During the 2016 Christmas season, it re-entered the UK singles chart at number 96. The song appears in numerous holiday-music compilations, including The Edge of Christmas, Dr. Demento's Holidays in Dementia, and Now That's What I Call Christmas!: The Signature Collection. Each festive season, Butler makes a donation to the Akron-Summit County children's library in the name of the first person to tell him they heard "Christmas Wrapping" on the radio.
==Covers==
"Christmas Wrapping" was covered by the British pop group Spice Girls as a B-side for their 1998 single "Goodbye", with lyrics altered to include a reference to British supermarket chain Tesco instead of the American chain A&P. It has also been covered by Save Ferris (with lyrics altered for a Jewish perspective), Kate Nash, the Front Bottoms, Devon Kay & The Solutions, the Donnas, Summer Camp, the cast of the Broadway musical Wicked, comedian Doug Benson, Martha Wainwright, the cast of the TV show Glee (with Heather Morris on lead vocals), and Disney Channel star Bella Thorne. British/Irish girl band the Saturdays covered the song for the film Get Santa. Kylie Minogue recorded the song with Iggy Pop for her 2015 album, Kylie Christmas.

Sinkane, studying a Masters in composition, produced a cover for Christmas 2020. It featured Nancy Whang (LCD Soundsystem) singing lead, Nick Millhiser (Holy Ghost!) on drums, and Money Mark (The Beastie Boys) on Moog. Profits from this release went to The Food Bank for New York City.

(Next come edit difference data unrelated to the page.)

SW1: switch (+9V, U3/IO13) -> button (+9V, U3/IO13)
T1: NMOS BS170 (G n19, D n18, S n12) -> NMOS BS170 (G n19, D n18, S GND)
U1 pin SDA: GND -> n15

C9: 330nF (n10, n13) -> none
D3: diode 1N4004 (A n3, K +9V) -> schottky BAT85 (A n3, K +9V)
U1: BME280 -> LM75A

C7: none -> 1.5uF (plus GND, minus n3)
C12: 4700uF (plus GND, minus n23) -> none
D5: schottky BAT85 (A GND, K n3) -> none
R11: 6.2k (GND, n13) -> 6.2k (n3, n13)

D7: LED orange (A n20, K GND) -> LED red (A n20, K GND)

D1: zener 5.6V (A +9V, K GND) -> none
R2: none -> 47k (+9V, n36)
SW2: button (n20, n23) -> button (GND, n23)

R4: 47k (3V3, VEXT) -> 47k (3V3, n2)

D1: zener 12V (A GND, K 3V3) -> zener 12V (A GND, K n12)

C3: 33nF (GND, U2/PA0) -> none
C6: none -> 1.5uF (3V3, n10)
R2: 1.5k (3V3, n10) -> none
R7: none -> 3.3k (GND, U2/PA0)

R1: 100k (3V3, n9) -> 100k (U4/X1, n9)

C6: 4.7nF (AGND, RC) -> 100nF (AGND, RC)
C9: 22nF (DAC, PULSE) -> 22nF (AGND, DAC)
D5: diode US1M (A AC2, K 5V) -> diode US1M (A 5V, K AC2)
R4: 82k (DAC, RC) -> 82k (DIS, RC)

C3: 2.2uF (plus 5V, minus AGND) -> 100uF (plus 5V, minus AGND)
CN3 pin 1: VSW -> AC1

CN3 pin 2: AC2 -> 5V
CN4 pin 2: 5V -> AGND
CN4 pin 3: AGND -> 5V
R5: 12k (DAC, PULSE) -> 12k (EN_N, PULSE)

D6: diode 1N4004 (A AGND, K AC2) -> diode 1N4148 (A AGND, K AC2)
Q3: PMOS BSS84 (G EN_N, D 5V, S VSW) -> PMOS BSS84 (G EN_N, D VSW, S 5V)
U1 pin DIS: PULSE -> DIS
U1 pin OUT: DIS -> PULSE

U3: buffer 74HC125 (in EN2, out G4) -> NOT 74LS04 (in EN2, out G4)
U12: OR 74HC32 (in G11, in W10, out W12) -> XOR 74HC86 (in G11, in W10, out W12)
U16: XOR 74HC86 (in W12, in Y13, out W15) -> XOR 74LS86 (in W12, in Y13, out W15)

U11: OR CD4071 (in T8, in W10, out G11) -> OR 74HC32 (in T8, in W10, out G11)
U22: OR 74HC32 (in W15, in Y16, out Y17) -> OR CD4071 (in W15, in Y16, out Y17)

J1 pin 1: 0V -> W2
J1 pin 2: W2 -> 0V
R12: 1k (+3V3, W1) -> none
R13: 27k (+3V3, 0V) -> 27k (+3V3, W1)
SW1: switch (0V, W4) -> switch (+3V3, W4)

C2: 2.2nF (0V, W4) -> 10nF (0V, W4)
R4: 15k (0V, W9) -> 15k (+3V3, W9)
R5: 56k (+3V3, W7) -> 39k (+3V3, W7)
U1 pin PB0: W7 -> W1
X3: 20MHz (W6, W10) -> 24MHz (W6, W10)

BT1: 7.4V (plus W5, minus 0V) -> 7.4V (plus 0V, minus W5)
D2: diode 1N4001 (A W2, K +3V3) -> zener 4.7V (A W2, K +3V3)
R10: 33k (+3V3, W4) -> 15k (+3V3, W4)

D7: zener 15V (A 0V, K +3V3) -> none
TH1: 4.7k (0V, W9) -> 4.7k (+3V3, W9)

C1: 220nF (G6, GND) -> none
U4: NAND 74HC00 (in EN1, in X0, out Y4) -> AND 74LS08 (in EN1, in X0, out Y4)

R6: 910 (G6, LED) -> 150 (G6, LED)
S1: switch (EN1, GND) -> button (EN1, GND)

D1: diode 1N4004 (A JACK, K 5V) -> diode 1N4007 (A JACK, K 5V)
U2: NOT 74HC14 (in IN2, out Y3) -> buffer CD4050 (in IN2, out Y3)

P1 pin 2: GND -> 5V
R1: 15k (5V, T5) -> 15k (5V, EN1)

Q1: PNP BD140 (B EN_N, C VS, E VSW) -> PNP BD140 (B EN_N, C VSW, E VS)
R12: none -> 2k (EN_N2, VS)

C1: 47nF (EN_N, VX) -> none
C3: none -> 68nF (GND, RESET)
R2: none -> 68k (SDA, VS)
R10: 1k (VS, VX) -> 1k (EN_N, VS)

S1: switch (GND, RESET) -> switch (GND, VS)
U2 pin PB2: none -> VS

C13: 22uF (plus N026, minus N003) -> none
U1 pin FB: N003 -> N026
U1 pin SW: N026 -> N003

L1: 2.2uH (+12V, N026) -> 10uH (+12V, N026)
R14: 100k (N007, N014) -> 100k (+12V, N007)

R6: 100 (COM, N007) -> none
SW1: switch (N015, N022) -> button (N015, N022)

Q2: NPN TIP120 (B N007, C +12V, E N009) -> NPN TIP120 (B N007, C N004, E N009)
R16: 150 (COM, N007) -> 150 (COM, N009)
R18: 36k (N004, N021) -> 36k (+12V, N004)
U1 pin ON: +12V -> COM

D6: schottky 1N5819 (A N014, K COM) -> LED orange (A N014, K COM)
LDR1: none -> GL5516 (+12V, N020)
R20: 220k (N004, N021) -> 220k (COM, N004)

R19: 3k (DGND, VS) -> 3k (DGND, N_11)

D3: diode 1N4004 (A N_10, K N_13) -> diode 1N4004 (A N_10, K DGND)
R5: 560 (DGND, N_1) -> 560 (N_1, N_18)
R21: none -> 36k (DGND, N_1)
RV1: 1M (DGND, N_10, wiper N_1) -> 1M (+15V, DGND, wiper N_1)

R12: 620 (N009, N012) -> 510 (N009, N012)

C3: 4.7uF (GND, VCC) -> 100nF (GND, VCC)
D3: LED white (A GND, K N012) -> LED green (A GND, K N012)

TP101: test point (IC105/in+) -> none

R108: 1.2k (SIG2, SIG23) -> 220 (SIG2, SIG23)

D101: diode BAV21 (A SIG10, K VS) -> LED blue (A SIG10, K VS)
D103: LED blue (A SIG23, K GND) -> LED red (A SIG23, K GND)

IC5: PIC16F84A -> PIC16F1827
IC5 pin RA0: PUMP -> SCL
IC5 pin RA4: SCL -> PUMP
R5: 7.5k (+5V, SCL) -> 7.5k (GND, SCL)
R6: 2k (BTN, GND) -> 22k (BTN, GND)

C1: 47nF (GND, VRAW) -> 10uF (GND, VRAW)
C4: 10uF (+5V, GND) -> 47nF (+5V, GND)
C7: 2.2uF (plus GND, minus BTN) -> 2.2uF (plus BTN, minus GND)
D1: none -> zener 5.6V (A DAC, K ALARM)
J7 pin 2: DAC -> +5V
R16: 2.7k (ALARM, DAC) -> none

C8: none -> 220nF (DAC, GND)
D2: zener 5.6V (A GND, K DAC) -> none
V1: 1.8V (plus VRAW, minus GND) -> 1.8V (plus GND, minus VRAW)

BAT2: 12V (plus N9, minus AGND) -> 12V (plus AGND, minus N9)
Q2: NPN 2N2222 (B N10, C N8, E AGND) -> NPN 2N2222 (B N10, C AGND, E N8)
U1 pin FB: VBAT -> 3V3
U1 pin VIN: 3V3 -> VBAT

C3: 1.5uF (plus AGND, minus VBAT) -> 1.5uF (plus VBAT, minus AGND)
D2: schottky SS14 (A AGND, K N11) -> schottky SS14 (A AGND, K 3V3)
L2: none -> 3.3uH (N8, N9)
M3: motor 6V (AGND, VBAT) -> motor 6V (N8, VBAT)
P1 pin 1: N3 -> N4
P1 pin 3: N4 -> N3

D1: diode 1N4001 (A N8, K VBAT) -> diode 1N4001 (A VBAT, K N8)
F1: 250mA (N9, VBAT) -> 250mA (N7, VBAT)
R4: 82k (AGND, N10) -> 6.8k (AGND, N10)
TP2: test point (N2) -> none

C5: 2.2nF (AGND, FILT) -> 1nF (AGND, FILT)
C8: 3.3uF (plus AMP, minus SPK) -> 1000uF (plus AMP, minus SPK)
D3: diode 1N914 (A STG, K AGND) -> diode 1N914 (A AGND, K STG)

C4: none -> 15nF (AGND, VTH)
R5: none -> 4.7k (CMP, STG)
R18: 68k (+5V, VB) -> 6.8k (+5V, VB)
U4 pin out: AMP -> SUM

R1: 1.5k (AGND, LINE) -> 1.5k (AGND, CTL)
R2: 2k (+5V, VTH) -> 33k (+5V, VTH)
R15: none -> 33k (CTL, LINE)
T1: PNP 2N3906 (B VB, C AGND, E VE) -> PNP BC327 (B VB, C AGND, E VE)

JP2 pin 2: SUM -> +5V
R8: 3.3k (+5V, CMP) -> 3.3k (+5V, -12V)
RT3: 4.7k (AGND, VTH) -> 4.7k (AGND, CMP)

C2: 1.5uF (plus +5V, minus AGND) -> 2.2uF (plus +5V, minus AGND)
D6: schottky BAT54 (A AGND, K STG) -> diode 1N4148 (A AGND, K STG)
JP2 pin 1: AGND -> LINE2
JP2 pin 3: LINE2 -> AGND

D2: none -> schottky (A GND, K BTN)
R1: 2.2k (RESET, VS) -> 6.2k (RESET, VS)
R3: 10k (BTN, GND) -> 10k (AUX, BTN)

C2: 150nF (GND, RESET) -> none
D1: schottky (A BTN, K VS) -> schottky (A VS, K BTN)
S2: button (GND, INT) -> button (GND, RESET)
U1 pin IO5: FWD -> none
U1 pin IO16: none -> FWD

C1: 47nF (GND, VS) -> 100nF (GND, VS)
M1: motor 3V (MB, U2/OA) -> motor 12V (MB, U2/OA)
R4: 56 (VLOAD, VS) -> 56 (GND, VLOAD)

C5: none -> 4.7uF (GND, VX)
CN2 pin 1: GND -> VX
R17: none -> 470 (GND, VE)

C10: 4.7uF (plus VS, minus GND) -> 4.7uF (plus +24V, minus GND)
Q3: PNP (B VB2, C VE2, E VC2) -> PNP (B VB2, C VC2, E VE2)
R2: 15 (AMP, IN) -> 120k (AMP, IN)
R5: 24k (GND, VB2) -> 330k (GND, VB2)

==Track listings and formats==
- UK 7" Vinyl
1. "Christmas Wrapping" – 3:55
2. "Hangover 1/1/83" – 4:30
- UK 12" Vinyl
3. "Christmas Wrapping" (Long Version) – 5:23
4. "Hangover 1/1/83" – 4:30
- CD Single
5. "Christmas Wrapping" (Single Edit Version) – 4:30
6. "Christmas Wrapping" (Long Version) – 5:23
7. "Hangover 1/1/83" – 4:30

==Credits and personnel==
Credits and personnel are adapted from "Christmas Wrapping" vinyl liner notes.
- Patty Donahue – vocals
- Tracy Wormworth – bass, vocals
- Billy Ficca – drums
- Dan Klayman – keys
- Chris Butler – guitars, producer
- Mars Williams – sax, horn arrangements
- Dave Buck – trumpet
- Mike Frondelli – engineering, mixing, coproducer

==Charts==

| Chart (1981–2020) | Peak position |
|---|---|
| UK Singles (Official Charts) | 45 |
| US Billboard Alternative Digital Songs Sales | 9 |
| US Billboard Rock Digital Songs | 8 |
| US Billboard Rock Streaming Songs | 24 |
| US Holiday 100 (Billboard) | 67 |
| US Holiday Digital Song Sales (Billboard) | 12 |

==Certifications==

| Region | Certification | Certified units/sales |
| United Kingdom (BPI) | Platinum | 600,000^{‡} |
^{‡} Sales+streaming figures based on certification alone.